Thursday, June 11, 2026 07:39 PM

Pride projects in perpetual limbo

By Our Reporter

National pride projects are supposed to symbolize a country’s ambition and capacity to deliver transformational development. In Nepal, many of these projects have instead become symbols of delay, cost overruns and weak governance.

The story is strikingly similar across sectors. Irrigation projects launched in the late 1980s and early 2000s remain unfinished. Strategic highways continue to miss deadlines. Budgets have ballooned far beyond initial estimates. Yet every year, governments announce new completion targets, allocate additional funds and promise faster progress.

The Babai Irrigation Project offers a clear example. Construction started nearly four decades ago, but the project is still incomplete. Its estimated cost has risen from Rs 2.87 billion to nearly Rs 19 billion. The Sikta Irrigation Project has followed a similar path. Its completion date has been pushed back repeatedly while costs have jumped more than fourfold. The Rani Jamara Kulariya and Mahakali irrigation projects tell much the same story.

Government officials often point to practical difficulties. Land acquisition disputes slow construction. Environmental clearances take time. Contractors fail to meet obligations. Budget allocations arrive late or fall short. In the case of Mahakali Irrigation Project, water sharing arrangements with India have complicated implementation.

These explanations contain some truth. Large infrastructure projects anywhere in the world face technical, financial and administrative challenges. Nepal’s geography also adds complications. Building canals, highways and tunnels across rugged terrain is never straightforward.

Yet these factors alone cannot explain why projects remain unfinished after twenty, thirty or even forty years.

Many projects begin before detailed preparation is complete. Governments often announce ambitious schemes without resolving land ownership issues, securing adequate funding or finalizing technical designs. Construction starts under political pressure, while critical groundwork remains unfinished. The result is predictable. Work slows, contracts are revised and deadlines are repeatedly extended.

Frequent political changes make matters worse. Every new administration wants to claim ownership of major projects. Priorities shift. Senior officials are transferred. Institutional memory weakens. Instead of steady execution, projects become vulnerable to changing political interests.

Contract management is another weak area. Many contractors fail to deliver on schedule but face limited consequences. Some projects have witnessed repeated contract amendments and deadline extensions. In practice, extensions often become routine rather than exceptional. This creates little incentive for timely completion.

Questions about corruption also continue to shadow these projects. While it would be unfair to label every delay as corruption, the pattern raises legitimate concerns. Cost revisions create opportunities for inflated contracts and additional payments. Delayed projects require fresh budget allocations year after year. Oversight agencies have repeatedly identified irregularities in procurement, construction quality and contract administration across various infrastructure projects.

The Sikta Irrigation Project, for instance, faced controversy in the past over the collapse of canal sections and concerns about construction quality.

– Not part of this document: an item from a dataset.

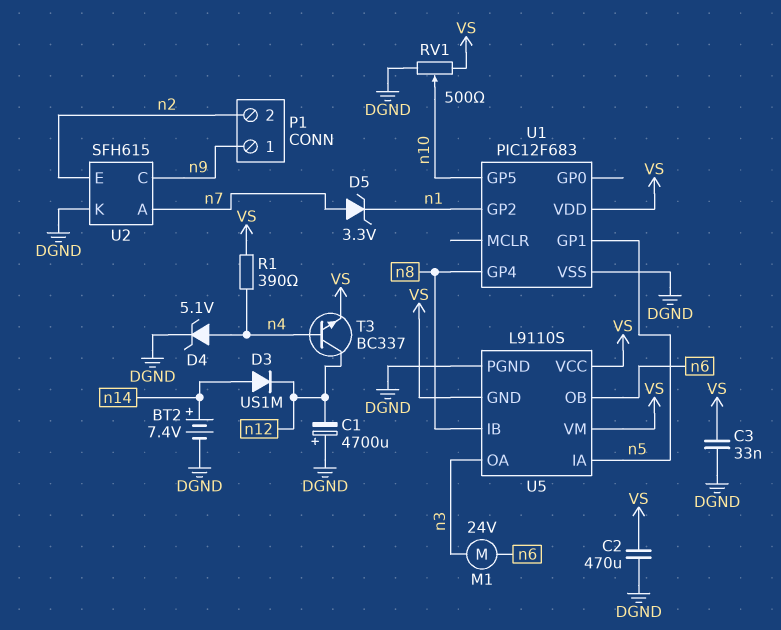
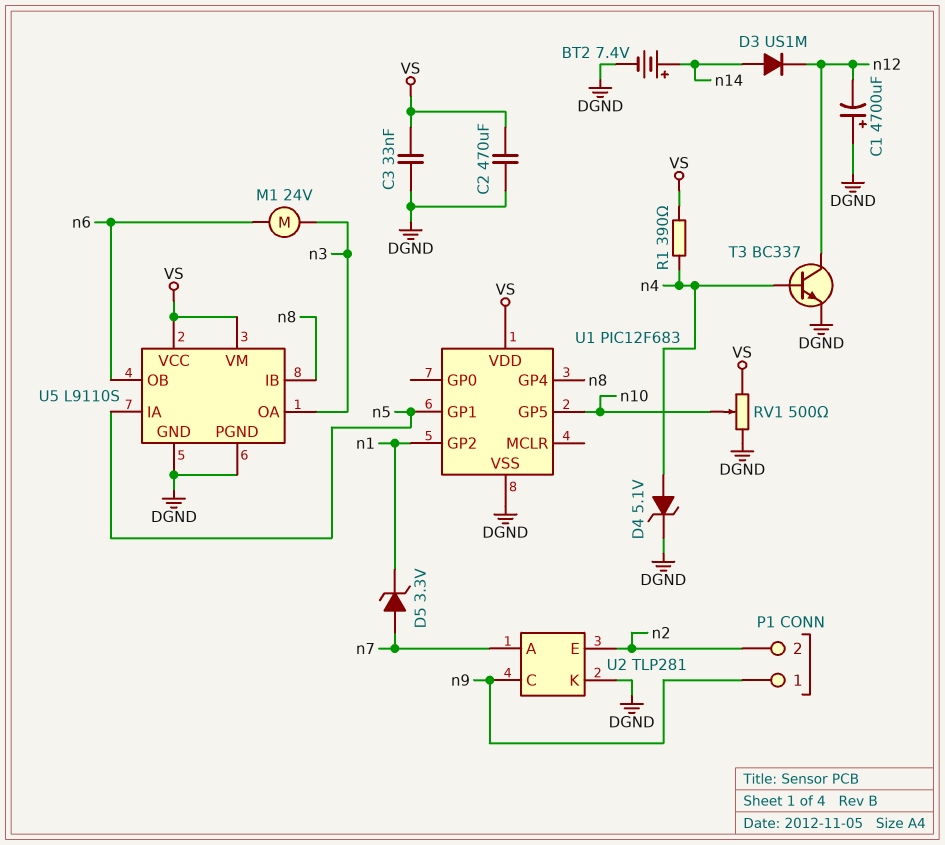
T3: NPN BC337 (B n4, C n12, E VS) -> NPN BC337 (B n4, C n12, E DGND)
U2: SFH615 -> TLP281
U5 pin GND: VS -> DGND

Similar allegations have surfaced in other projects over the years. Even when investigations occur, accountability is often limited.

However, corruption alone does not explain everything. Government apathy and institutional weakness may be equally damaging. Delays frequently stem from poor coordination among ministries, slow decision making and a culture that tolerates missed deadlines. When officials know that project timelines can be extended indefinitely, urgency disappears.

The economic consequences are significant. Every year of delay increases costs through inflation, maintenance expenses and contract revisions. Farmers continue to wait for irrigation. Businesses face poor connectivity. Communities are denied benefits that were promised decades ago. The country pays twice, first through rising project costs and again through lost economic opportunities.

Nepal’s challenge is no longer a lack of infrastructure plans. It is a lack of execution. National pride projects cannot remain permanent construction sites. The government needs stronger project preparation, stricter contract enforcement, stable financing and greater transparency. Most importantly, officials and contractors must face consequences when commitments are repeatedly missed.

Without such reforms, new deadlines will simply join a long list of old promises, and Nepal’s pride projects will continue to reflect not national achievement, but a chronic failure to deliver.